Service is the "to-be confined" program.

Customer makes calls to the service.

 

Service should not be able to modify customer data.

 

Confinement is about preventing leakage of information by the service to other programs.

 

Examples of leakage:

1) service accumulates data in memory, and leaks to caller.

2) store leaked info in a temp file

3) send leaked info via interprocess communication

4) leak info in "bill" for service

5) use "interlocks" -- ie if only one process is allowed to write a file at a given time, but have any number of readers, this capability in itself can be used to leak info with three files: data, writeclock, and readclock (see paper for details)

6) service varies ratio of computing to i/o or paging rate -- i.e. use covert channels

 

Confinement rules: (how to confine a program)

1) Confined program must not be allowed to use memory across calls.
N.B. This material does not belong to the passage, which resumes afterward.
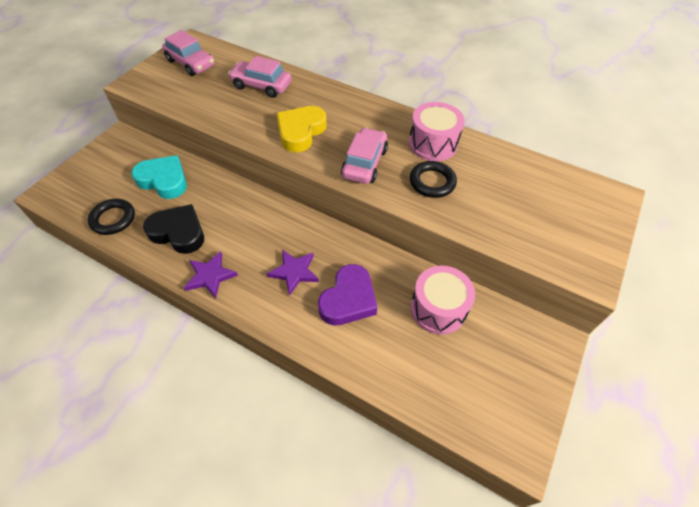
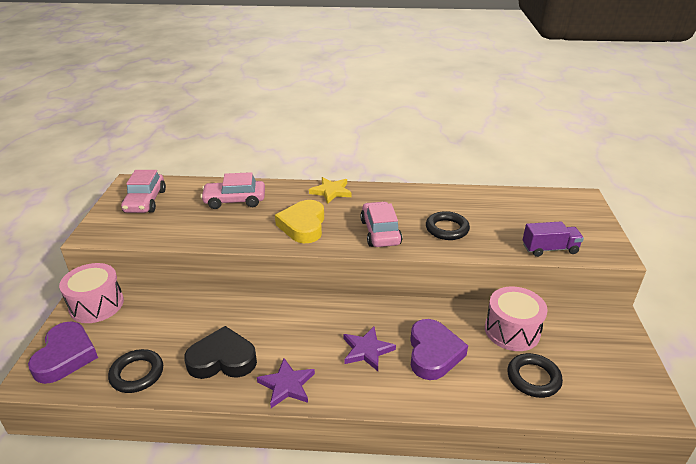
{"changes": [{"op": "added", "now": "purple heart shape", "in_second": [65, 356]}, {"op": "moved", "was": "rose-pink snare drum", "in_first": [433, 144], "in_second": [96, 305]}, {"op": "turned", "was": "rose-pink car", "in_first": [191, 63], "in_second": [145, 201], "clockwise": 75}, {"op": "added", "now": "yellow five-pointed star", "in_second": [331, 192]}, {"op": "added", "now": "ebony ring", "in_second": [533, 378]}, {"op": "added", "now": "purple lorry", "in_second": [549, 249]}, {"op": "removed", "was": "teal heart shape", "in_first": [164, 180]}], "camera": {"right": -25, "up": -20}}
2) Total isolation: a confined program cannot make calls to any other program.

 

But the supervisor (OS) must use memory, so is this practical?

 

Ok... but the supervisor can be trusted.

 

Transitive confinement: if a confined program calls another program which is not trusted, the called program must be confined.

 

So confined programs can only call trusted programs or other confined programs.

 

A trustworthy program must guard against leakage (by human certification).  How to ensure this?  Need to eliminate channels that can be used for leakage: storage, legitimate channels (i.e. bill), covert channels.  (today: network should also be one)

 

Caller needs to block / eliminate all these legitimate and covert channels from leaking information.

Masking: A program to be confined must allow its caller to determine all its inputs into legitimate and covert channels.  We say that the channels are makes by the caller.

 

Enforcement: The supervisor must ensure that a confined program's input to covert channels conforms to the caller's specifications.

(Can be done by slowing program down, generating spurious disk refs, etc.)

 

Paper seems to mostly be concerned about leakage in a timeshared system.  (Makes sense; paper was written in 1973.)  Today, leakage via network communication is much more serious a problem and is why people use programs like personal firewalls to prevent such problems.